One small problem: neither half of the slogan is true. You know what’s already happened to your rates from Xcel. Will costs level off with more reliance on renewables? Not according to the Energy Information Administration, which says in the coming decade wind will cost about 75 percent more than natural gas, 50 percent more than coal, and 25 percent more than nuclear. And solar will be twice the cost of wind.
But pollution is a different story, right? Surely a silently whirring wind turbine (never mind the bird fatalities) is better for air quality than a plant burning fossil fuels and belching carbon. You’d think so, but you’d be wrong.
During the years 2006-2009 here in metro Denver (designated a non-attainment area for special monitoring of our air pollution by the EPA), forcing wind into the electric-generation mix actually resulted in HIGHER emission levels of sulfur dioxide and nitrous oxide, the principal components of ozone and smog – as well as higher emission levels of CO2, widely feared as a greenhouse gas. Oops.
Two obvious questions follow: How so? And says who? The “how” is a consequence of wind power’s intermittent reliability (online only about a third of the time), which requires coal-fired plants to cycle on and off more frequently and burn much dirtier as a result. The “who” is a consultancy called BENTEK [sic, all caps] Energy, based in Evergreen and nationally respected for such research as the wind study I’m citing.

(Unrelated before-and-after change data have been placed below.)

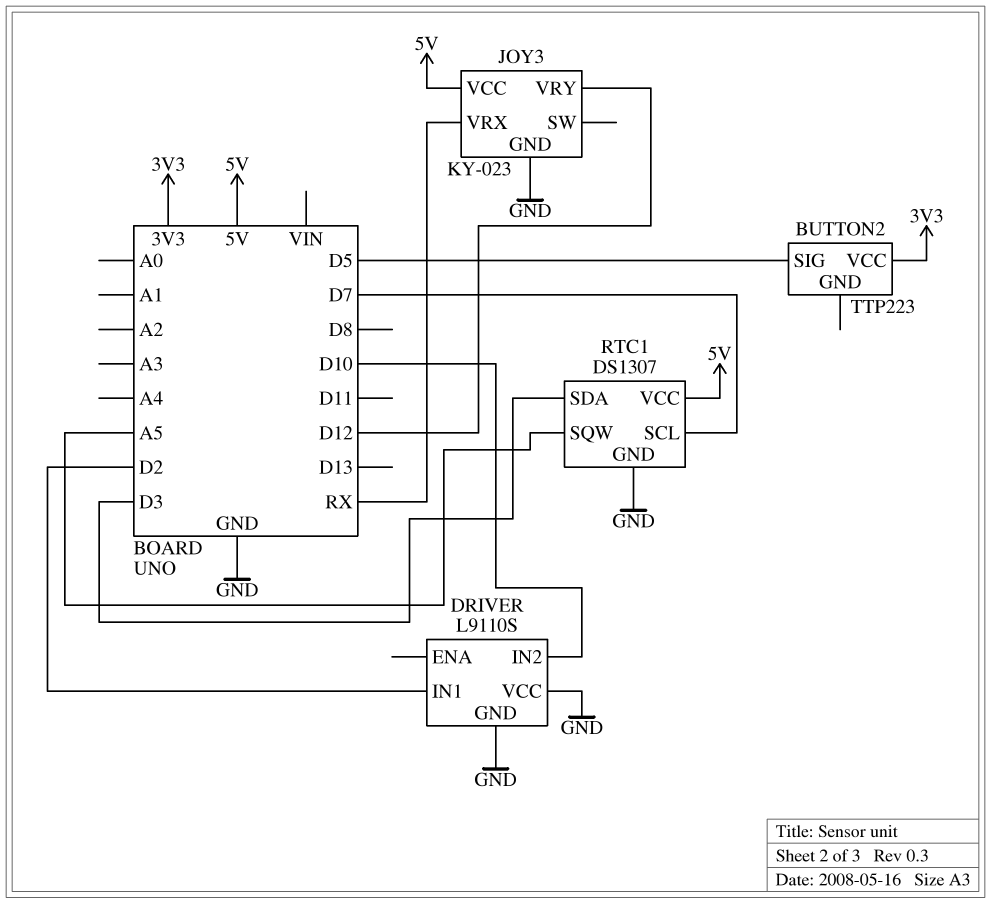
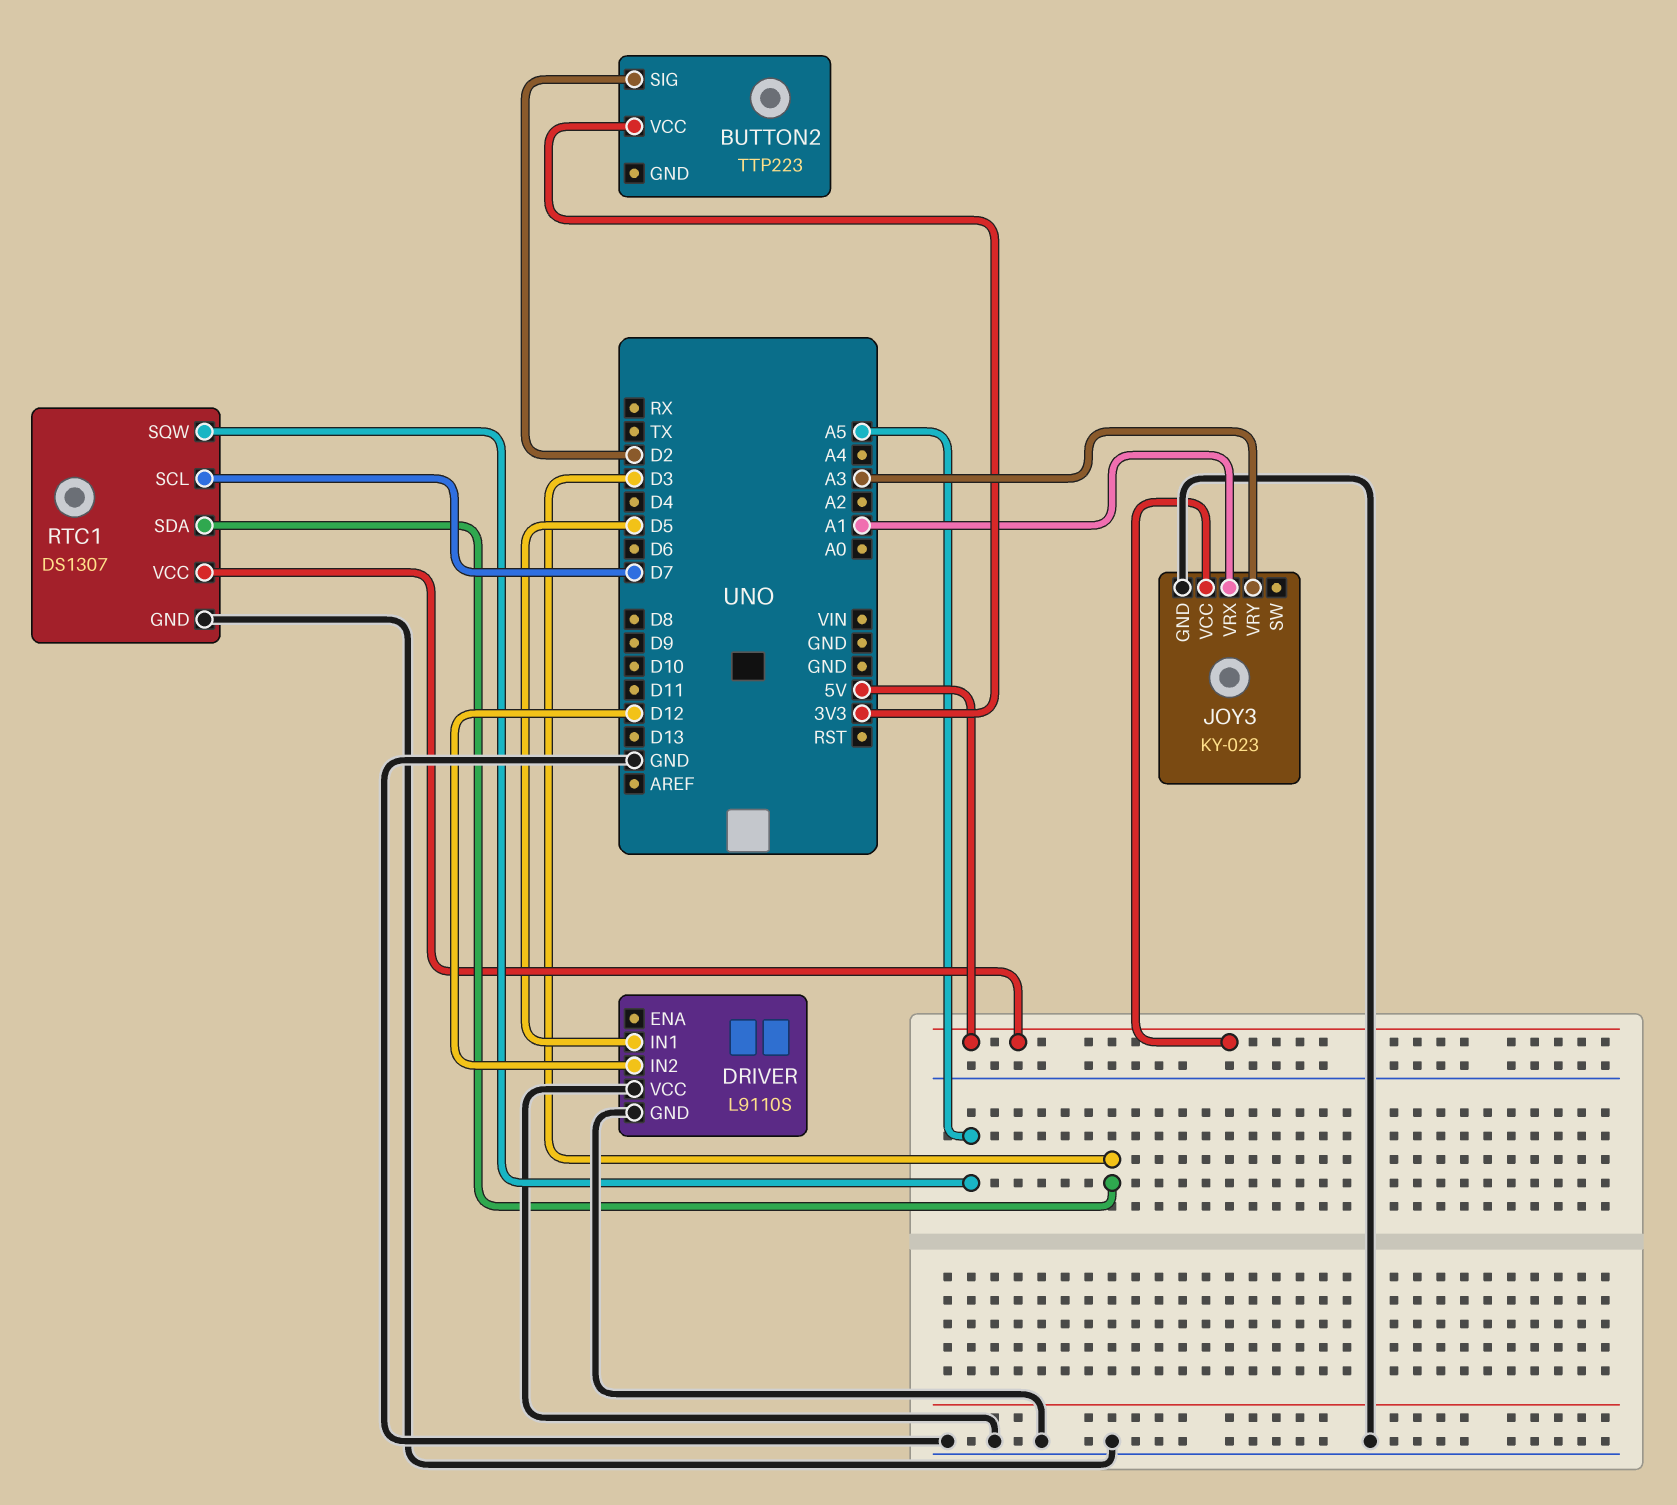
BUTTON2 pin SIG: D5 -> D2
DRIVER pin IN1: D2 -> D5
DRIVER pin IN2: D10 -> D12
JOY3 pin VRX: RX -> A1
JOY3 pin VRY: D12 -> A3

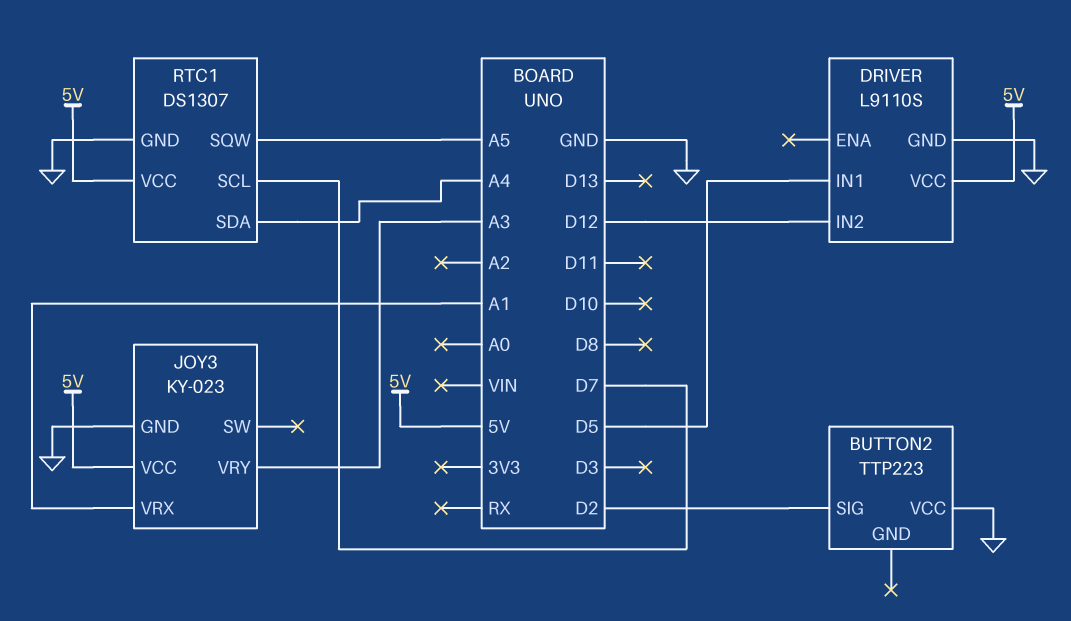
BUTTON2 pin VCC: 3V3 -> GND
DRIVER pin VCC: GND -> 5V
RTC1 pin SDA: D3 -> A4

“How Less Became More: Wind, Power, and Unintended Consequences in the Colorado Energy Market” is their report, commissioned by Independent Petroleum Association of Mountain States and available at www.ipams.org. The methodology looks solid to this layman, though potential bias stemming from the study’s natural-gas sponsorship was fairly noted in the industry press after its April 19 release.

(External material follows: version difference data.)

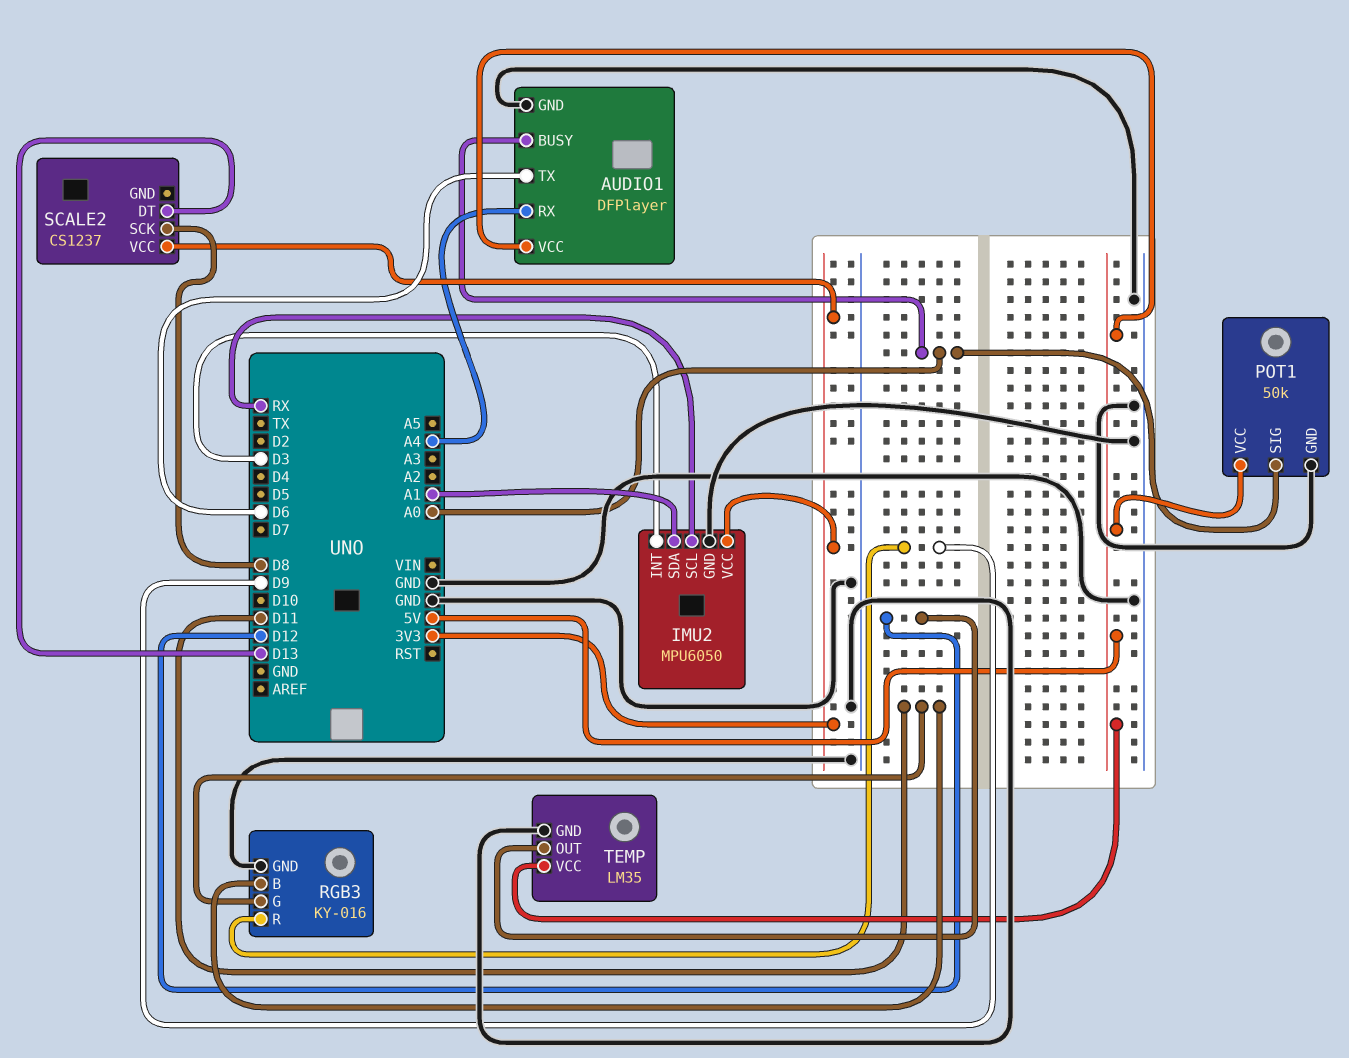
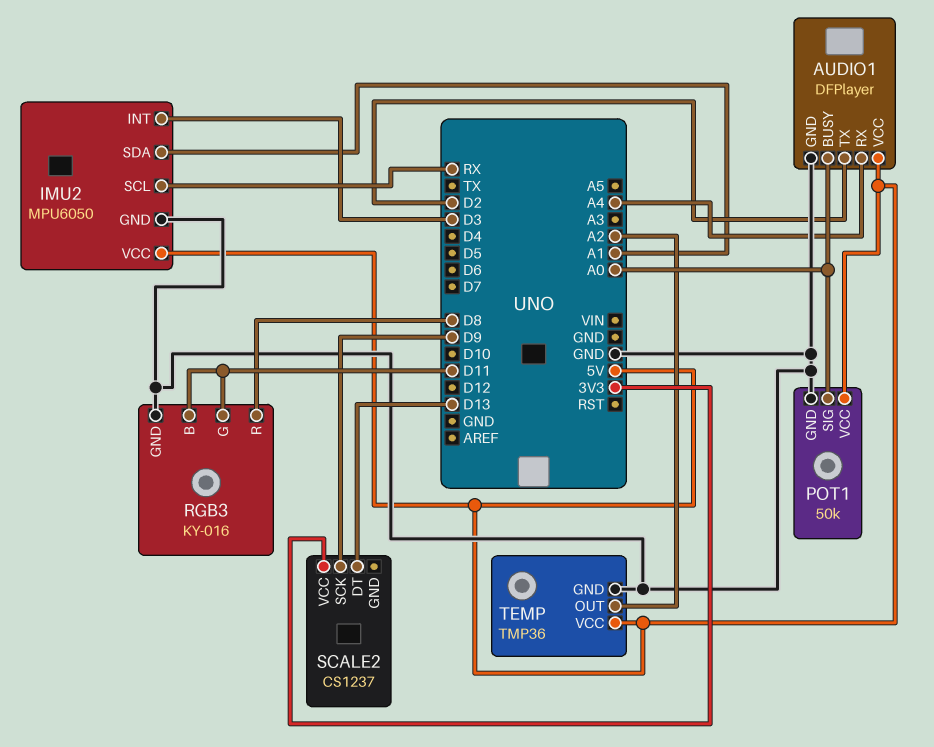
AUDIO1 pin TX: D6 -> D2
IMU2 pin VCC: 3V3 -> 5V
RGB3 pin R: D9 -> D8
SCALE2 pin SCK: D8 -> D9
TEMP: LM35 -> TMP36
TEMP pin OUT: D12 -> A2

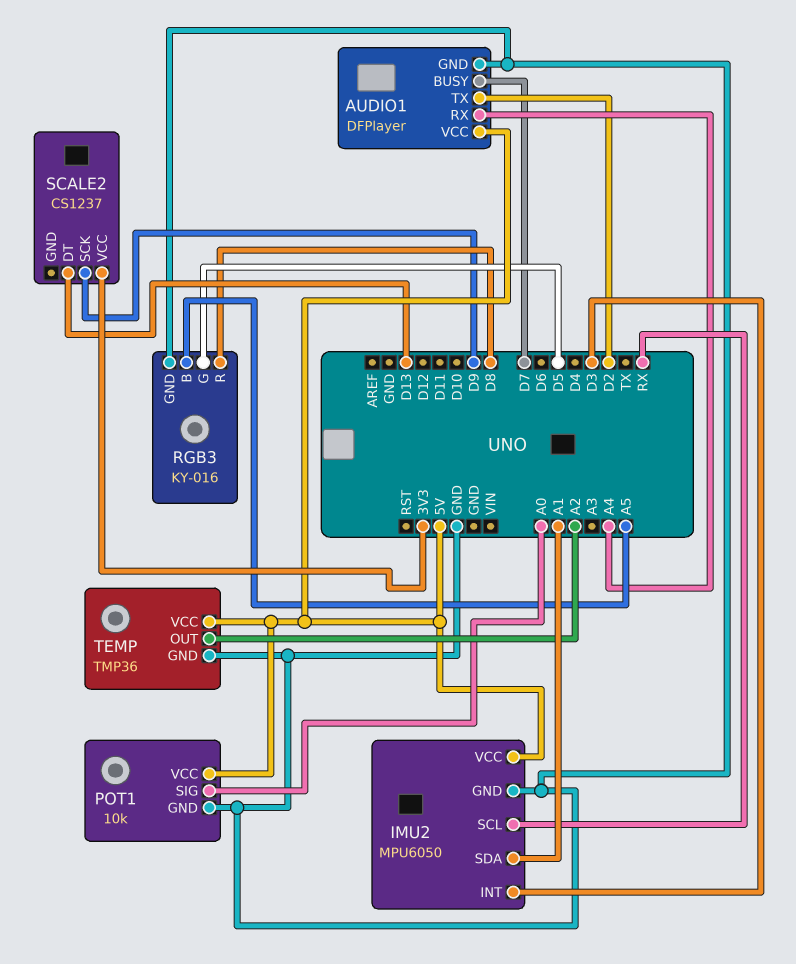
AUDIO1 pin BUSY: A0 -> D7
POT1: 50k -> 10k
RGB3 pin B: D11 -> A5
RGB3 pin G: D11 -> D5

To cross-check the research, sponsors are seeking peer review from such institutions as MIT, Stanford, and the Colorado School of Mines. On the other hand, as a savvy oilman reminded me, “those guys are all on big federal grants for green research,” so their scientific impartiality can’t be taken for granted either. After East Anglia and Climategate, peer review isn’t what it was.
“How Less Became More” takes a sensible tone emphasizing tradeoffs instead of silver bullets or gotcha points. It recommends that electric utilities can avoid the wind-related emissions spikes by shifting generation from coal plants to natural gas as soon as possible. And this takes on national significance amid the current discussion of a federal mandate for renewables.
The trouble with mandates is that they beget more mandates, which beget more still. The meddling worsens and liberty weakens. So this year’s misbegotten generation conversion bill, HB 1365, sweetening the deal for Xcel at the expense of electric consumers for a speedy switch from coal to gas, was far from the clean green winner that some of my Republican friends believed. More mischief will follow.
Conservatives, so-called, who attempt to engineer kilowatts and particulates, forfeit credibility in criticizing liberals who attempt to engineer health care. Legislators trying to micromanage an industry will never get it right. Never. They’re delusional, like the Indiana House years ago when it decreed the value of Pi.
Markets yes, mandates no. Amendment 37 was backwards from the start.